Species of butterfly

Philotes is a genus of butterflies in the family Lycaenidae. Philotes is a monotypic genus containing only Philotes sonorensis, the Sonoran blue or stonecrop blue, found in North America in California and Baja California.

Their habitat consists of rocky washes, outcrops, and cliffs in deserts. These habitats are associated with succulent host plants of the genus Dudleya (of the family Crassulaceae).

The P. sonorensis larvae feed on Dudleya species, including D. cymosa, D. lanceolata and D. saxosa. They bore into the leaves of their host plant and after larval development, the chrysalids hibernate under stones.

The wingspan of an adult butterfly is 22–25 mm. Males are predominantly blue while females are darker with reduced blue scaling.

The adult butterflies that emerge after pupation exhibit site fidelity, meaning that they do not stray from their consistent habitat. This dependency on specialized environments has made Philotes sonorensis a topic of research pertaining to taxonomy, ecology, behavior, and conservation efforts. Molecular studies surrounding this species' classification and phylogeny have contributed to the understanding of its relationships within Lycaenidae. Records of isolated populations of P. sonorensis along with its extinct subspecies (Philotes sonorensis extincta) have also shed light on the difficulty in conserving these heavily specialized butterflies.

== Taxonomy ==
=== Subspecies ===
- Philotes sonorensis sonorensis. Most often found in California and Baja California.
- †Philotes sonorensis extincta Mattoni, 1989 (upper San Gabriel river wash in southern California). This population was geographically restricted to the San Gabriel Mountains, and was sampled annually for three decades leading to its disappearance in 1970. It was recognized nearly two decades later as a subspecies. P. sonorensis extincta was also labeled as a conservation concern and as an example of the extreme vulnerability that comes from being a specialized species.

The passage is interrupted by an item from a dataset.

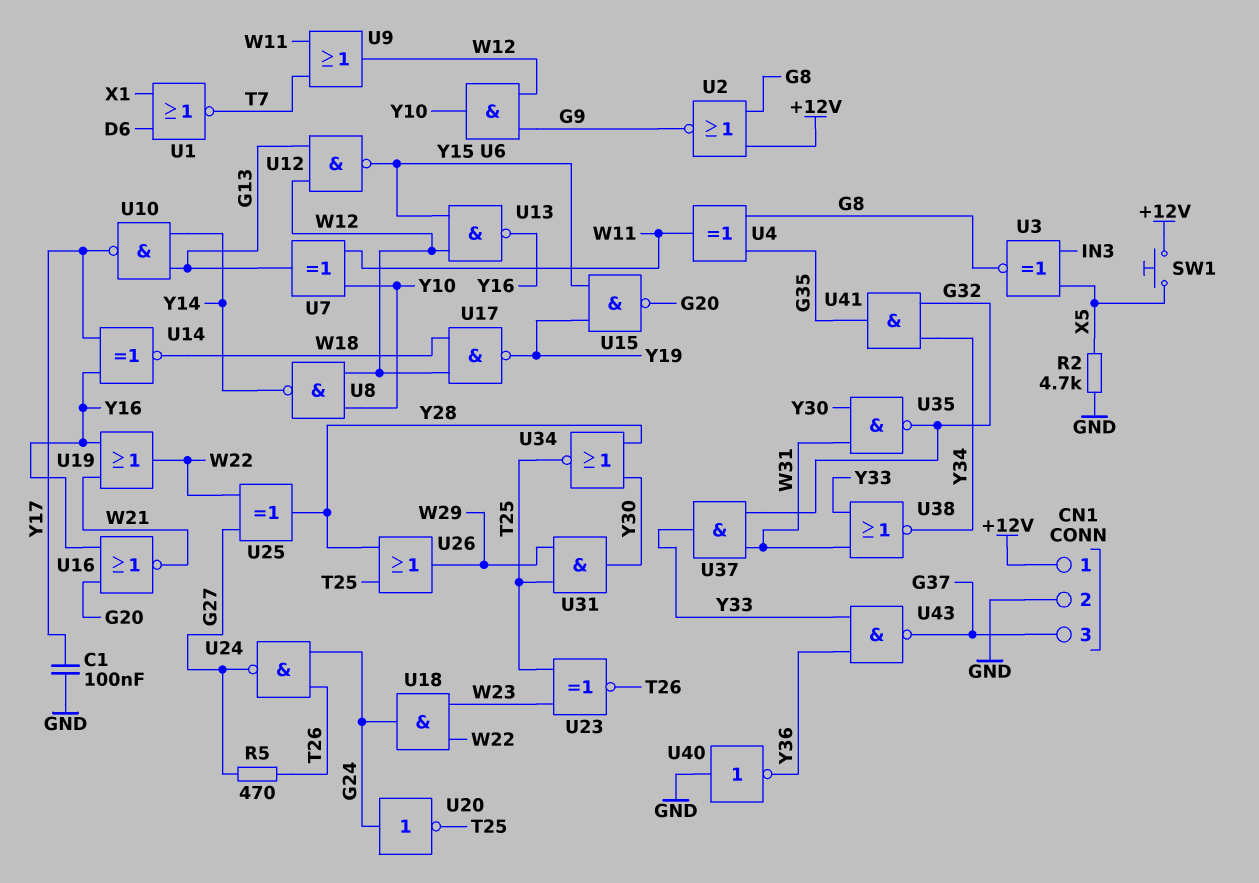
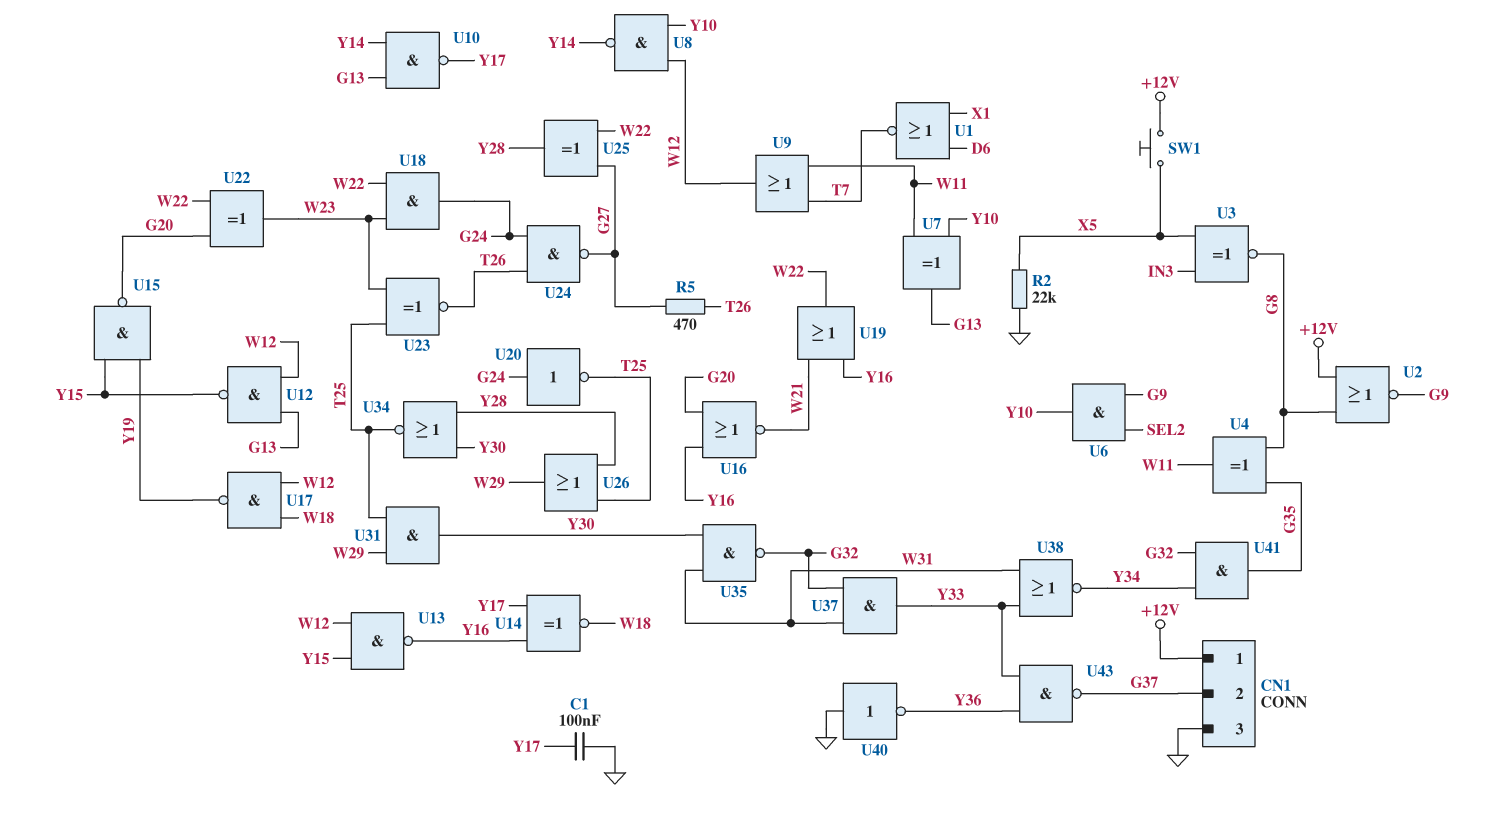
CN1 pin 2: GND -> G37
CN1 pin 3: G37 -> GND
R2: 4.7k (GND, X5) -> 22k (GND, X5)
U6: AND (in G9, in W12, out Y10) -> AND (in G9, in SEL2, out Y10)
U22: none -> XOR (in G20, in W22, out W23)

=== Historical classification ===
In 1865, Austrian entomologists Cejetan and Rudolf Felder were the first to recognize P. sonorensis as the type species for Philotes, meaning that it acts as the representative species for the genus Philotes. The classification of North American members of this genus was a topic of conversation throughout the 20th century, and researchers continued documenting Philotes characteristics and the relationships between its different members. A synonymic review, which is an exploratory study on these varying populations, was released to emphasize their nomenclature and individual classification. Many members of this genus reside in localized environments, which sparked interest pertaining to their variation patterns as a result of their uneven distribution of habitats.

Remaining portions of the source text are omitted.